Sen. Marco Rubio, R-Fla., was set to focus on Russia in a foreign policy speech in Iowa Friday, just days after the country began airstrikes in Syria. Rubio was hoping to capitalize on positive press he has been getting following the attacks by the Kremlin, which he predicted two weeks ago during the second Republican presidential debate.

Rubio, according to prepared remarks, would tell his audience in the first caucus state that as president he would impose a fresh round of sanctions on high-level Russian officials and Russian corporations, such as the state energy company Gazprom. He would also begin helping Ukraine with lethal military aid.

"We are barreling toward a second Cold War, and strong American leadership is the only force capable of ensuring that peace and security once again prevail," Rubio was to say, according to excerpts from his prepared remarks. "The significance of Russia's recent military activity in Syria cannot be downplayed. It is no less noteworthy as a power play than the invasion of Ukraine."

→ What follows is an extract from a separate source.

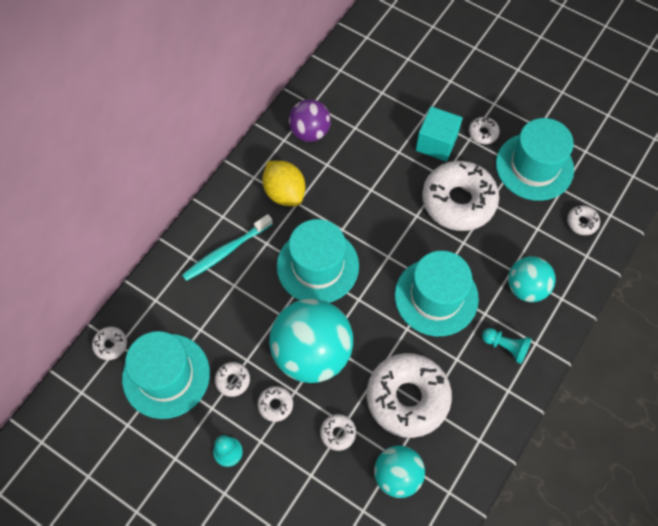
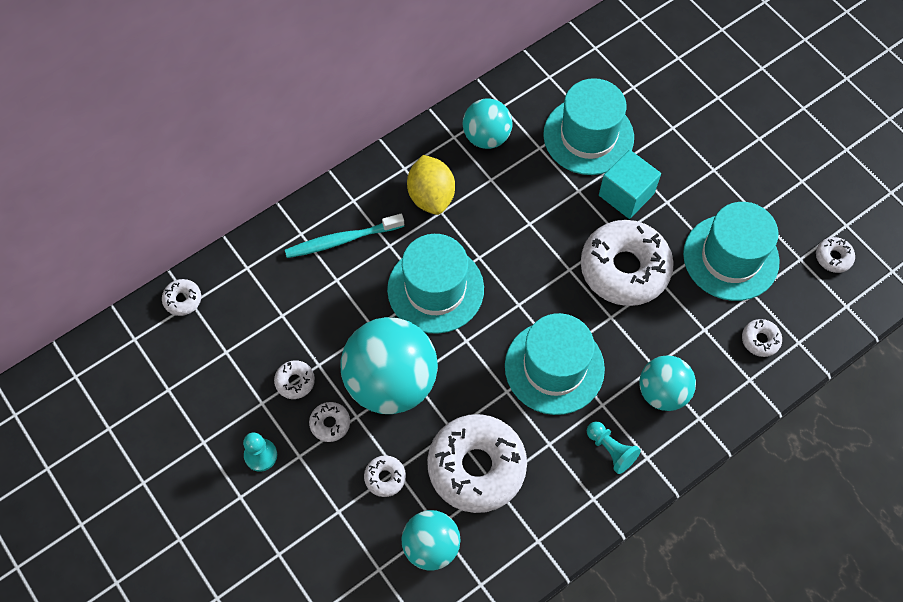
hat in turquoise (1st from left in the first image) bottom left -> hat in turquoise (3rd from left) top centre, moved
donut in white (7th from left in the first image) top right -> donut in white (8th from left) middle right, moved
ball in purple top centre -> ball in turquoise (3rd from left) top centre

Russia launched airstrikes in Syria Wednesday, reportedly giving the White House just one hour's notice. U.S. sources gave mixed messages about the Russian attacks, with the White House and State Department attempting to downplay their importance, while the Pentagon was openly critical. Russia's backing of President Bashar Assad, who has seemingly been losing his grip on power, will exacerbate conditions in the war-torn country, the Pentagon said.

Rubio accurately predicted during the second Republican debate in September that the Kremlin would begin airstrikes in Syria "in the next few weeks." He argued that Russia would be doing so to reassert itself as a major world superpower and challenge American dominance. The strategy would be to fight the Islamic state group, but also to prop up Assad, Rubio argued.

The junior senator from Florida has been rising in the polls since that debate performance. He polled at just above 5 percent in averages of national polls in mid-September, but has since jumped to 9.5 percent. That puts him in fourth place in the crowded field, and the highest polling candidate who has held public office.

Sanctions on some Russian individuals and entities are in place already. The first Ukraine-related sanctions set into place by President Barack Obama came in March 2014.